Pre-existing SIV infection decreases cytokine responses by T cells in lung during the early stages of M. tuberculosis co-infection

Abstract

Abstract Tuberculosis (TB), caused by Mycobacterium tuberculosis (Mtb), is the leading cause of death among HIV+ individuals. The precise mechanisms by which HIV impairs the immune response to subsequent Mtb infection are unknown. We previously established a model of co-infection in Mauritian cynomolgus macaques (MCM). We found SIV/Mtb co-infected MCM had rapidly progressive TB and reached humane endpoint by 12 weeks post-Mtb infection. We hypothesized that pre-existing SIV impacts T cell responses at the early stages of Mtb infection. We infected MCM with SIVmac239 intrarectally and 6 months later co-infected with a low dose of Mtb. SIV-naïve MCM were infected with Mtb alone as controls. Animals were monitored by clinical parameters, culturing bacilli in gastric and bronchoalveolar lavages, and serial 18F-FDG PET/CT imaging. Six weeks after Mtb infection, animals were necropsied and immune responses in the lung were measured by flow cytometry.

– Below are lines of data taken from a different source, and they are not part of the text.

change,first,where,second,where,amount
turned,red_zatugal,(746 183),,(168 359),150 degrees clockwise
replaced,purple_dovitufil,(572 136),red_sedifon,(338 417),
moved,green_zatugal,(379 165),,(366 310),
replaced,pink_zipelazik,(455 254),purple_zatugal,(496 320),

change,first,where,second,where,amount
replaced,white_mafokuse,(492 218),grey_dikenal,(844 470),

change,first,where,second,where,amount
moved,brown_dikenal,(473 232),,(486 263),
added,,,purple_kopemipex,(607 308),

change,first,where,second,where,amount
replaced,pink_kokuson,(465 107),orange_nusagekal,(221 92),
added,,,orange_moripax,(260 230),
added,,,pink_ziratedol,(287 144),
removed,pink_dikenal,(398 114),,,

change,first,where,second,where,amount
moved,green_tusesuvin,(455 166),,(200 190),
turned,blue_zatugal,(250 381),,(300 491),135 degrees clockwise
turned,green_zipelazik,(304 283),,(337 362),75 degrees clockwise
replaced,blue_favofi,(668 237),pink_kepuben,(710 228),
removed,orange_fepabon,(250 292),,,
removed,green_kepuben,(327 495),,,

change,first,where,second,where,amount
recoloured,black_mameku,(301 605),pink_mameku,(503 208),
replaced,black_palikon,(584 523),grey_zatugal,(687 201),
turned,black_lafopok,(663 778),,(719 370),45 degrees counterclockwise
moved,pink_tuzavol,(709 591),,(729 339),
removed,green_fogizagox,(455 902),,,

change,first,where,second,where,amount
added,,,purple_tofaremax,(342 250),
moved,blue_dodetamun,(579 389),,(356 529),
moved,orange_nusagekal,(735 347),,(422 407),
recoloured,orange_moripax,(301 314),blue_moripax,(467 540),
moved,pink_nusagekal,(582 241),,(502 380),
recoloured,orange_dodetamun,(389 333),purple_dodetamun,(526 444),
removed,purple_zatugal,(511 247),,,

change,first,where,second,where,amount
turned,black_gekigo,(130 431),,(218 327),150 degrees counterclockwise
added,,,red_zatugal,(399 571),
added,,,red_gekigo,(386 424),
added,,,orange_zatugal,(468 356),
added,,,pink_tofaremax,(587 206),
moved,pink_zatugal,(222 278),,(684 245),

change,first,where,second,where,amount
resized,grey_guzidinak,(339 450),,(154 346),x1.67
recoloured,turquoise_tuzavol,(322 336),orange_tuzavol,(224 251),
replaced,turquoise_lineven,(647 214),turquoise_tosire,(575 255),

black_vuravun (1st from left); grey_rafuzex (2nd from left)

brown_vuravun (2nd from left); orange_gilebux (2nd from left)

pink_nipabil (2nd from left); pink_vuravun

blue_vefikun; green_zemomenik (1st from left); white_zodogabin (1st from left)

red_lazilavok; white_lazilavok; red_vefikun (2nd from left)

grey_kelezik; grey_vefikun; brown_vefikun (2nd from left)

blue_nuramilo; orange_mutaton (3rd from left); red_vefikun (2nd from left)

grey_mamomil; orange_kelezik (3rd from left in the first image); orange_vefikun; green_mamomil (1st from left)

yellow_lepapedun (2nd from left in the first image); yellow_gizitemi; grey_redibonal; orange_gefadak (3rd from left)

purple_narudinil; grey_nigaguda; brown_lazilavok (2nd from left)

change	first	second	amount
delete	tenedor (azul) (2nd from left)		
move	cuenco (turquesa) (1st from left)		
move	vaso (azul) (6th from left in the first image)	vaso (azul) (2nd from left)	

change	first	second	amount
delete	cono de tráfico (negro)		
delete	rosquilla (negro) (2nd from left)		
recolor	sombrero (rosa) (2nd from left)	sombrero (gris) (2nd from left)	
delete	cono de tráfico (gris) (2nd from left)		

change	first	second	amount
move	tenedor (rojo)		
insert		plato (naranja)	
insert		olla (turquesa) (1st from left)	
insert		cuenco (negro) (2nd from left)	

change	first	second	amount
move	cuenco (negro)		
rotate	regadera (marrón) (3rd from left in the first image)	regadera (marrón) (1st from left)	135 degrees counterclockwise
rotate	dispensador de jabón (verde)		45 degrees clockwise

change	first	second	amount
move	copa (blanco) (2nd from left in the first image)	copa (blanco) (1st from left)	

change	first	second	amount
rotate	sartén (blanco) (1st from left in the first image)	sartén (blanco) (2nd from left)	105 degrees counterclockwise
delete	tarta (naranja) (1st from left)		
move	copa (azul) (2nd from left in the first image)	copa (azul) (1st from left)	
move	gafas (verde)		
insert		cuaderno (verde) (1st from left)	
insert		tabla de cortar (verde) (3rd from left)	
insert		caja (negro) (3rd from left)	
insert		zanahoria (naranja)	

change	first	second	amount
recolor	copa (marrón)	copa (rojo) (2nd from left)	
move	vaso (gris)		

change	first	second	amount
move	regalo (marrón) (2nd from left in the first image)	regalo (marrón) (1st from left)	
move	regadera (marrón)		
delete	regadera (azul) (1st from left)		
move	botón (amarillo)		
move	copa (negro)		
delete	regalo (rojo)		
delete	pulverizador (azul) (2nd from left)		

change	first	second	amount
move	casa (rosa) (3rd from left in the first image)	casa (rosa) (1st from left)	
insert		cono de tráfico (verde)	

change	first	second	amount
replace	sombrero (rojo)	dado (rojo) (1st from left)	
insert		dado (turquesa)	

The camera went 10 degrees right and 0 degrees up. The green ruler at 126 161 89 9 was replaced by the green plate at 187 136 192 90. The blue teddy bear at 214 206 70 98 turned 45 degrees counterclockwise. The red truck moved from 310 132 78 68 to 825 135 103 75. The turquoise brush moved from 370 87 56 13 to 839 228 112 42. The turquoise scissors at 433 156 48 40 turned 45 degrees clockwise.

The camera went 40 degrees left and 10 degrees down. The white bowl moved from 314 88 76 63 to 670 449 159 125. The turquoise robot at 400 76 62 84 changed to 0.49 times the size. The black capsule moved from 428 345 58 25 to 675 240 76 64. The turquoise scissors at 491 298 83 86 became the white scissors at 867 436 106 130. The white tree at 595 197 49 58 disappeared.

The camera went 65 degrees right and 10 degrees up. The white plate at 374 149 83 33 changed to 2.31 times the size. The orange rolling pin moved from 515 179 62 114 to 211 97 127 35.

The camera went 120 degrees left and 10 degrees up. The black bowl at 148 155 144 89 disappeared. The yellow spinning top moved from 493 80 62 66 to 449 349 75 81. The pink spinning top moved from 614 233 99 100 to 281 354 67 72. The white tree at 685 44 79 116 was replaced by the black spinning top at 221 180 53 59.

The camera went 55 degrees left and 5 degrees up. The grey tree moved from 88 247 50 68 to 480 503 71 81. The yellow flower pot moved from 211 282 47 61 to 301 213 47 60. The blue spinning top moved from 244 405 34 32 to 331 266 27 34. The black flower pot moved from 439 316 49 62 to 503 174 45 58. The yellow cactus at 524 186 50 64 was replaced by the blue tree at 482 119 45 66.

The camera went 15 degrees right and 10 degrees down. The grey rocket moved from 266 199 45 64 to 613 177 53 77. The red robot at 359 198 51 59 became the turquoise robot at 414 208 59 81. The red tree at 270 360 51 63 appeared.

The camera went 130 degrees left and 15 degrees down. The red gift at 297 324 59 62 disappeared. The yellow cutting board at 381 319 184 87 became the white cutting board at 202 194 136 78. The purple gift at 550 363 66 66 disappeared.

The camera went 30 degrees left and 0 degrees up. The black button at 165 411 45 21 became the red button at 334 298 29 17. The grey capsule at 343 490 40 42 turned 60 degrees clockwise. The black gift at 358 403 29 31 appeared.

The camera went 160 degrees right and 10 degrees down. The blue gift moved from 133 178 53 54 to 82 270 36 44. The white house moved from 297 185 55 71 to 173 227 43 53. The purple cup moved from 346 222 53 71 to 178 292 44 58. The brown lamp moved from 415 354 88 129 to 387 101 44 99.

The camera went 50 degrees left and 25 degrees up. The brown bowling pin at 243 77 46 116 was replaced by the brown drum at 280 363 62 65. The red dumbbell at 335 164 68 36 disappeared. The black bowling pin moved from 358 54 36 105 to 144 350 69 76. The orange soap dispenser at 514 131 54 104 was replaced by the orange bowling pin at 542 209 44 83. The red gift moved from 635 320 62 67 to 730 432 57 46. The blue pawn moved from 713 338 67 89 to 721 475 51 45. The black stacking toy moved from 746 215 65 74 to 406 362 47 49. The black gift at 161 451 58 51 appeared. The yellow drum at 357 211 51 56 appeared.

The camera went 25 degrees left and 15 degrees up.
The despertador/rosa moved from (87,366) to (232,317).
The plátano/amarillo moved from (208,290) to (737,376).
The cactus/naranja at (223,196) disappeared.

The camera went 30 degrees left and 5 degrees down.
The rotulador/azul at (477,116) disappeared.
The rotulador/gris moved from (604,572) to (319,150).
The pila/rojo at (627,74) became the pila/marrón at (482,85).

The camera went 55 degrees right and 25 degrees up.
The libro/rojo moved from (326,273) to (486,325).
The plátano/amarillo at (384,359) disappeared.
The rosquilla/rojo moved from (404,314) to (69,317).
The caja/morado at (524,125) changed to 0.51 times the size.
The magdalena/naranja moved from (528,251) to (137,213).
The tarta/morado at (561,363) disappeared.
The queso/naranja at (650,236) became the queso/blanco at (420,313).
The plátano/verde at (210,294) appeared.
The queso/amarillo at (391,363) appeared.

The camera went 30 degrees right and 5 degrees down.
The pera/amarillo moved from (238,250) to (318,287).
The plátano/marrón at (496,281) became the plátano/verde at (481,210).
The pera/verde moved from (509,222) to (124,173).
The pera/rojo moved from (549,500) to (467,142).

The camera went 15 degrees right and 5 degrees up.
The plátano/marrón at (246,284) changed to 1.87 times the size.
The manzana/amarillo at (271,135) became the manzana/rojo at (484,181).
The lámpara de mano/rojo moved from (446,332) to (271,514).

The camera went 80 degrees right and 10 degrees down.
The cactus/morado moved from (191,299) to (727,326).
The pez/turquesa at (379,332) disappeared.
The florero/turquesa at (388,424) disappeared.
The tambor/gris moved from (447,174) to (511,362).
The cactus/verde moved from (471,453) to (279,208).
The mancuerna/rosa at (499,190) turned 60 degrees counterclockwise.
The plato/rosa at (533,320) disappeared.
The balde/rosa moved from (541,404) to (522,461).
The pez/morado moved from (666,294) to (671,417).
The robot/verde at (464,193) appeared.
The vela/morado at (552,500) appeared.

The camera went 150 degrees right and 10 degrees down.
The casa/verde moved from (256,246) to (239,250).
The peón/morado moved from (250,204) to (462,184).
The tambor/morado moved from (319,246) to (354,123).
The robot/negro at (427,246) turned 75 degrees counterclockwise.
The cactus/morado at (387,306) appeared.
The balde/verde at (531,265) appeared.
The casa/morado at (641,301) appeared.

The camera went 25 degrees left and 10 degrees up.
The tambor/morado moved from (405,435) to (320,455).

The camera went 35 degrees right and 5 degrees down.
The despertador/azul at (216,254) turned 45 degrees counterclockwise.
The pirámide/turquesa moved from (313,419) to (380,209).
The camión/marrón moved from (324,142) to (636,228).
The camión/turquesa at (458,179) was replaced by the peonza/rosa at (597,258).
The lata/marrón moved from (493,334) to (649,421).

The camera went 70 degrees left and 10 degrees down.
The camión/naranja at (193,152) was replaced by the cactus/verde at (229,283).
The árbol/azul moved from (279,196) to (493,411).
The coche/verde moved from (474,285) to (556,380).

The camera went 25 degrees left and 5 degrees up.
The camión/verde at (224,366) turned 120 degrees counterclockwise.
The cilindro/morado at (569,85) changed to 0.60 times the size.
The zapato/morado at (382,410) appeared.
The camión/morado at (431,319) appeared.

The two groups exhibited similar TB disease at time of necropsy. Total bacterial burden was remarkably high in both SIV-naïve and SIV/Mtb groups, although co-infected animals tended to have more bacteria in lung tissue. At sites of Mtb infection, SIV/Mtb co-infected animals had fewer CD4+ T cells and significantly more CD8+ T cells. TNFα production by these CD4+ and CD8+ T cells was decreased. Taken together, pre-existing SIV decreases the quality of cytokine responses by T cell at sites of Mtb infection during the early stages of TB disease. This appears to be a critical time point at which the immunologic defect from pre-existing SIV infection begins to impact the arc of TB disease.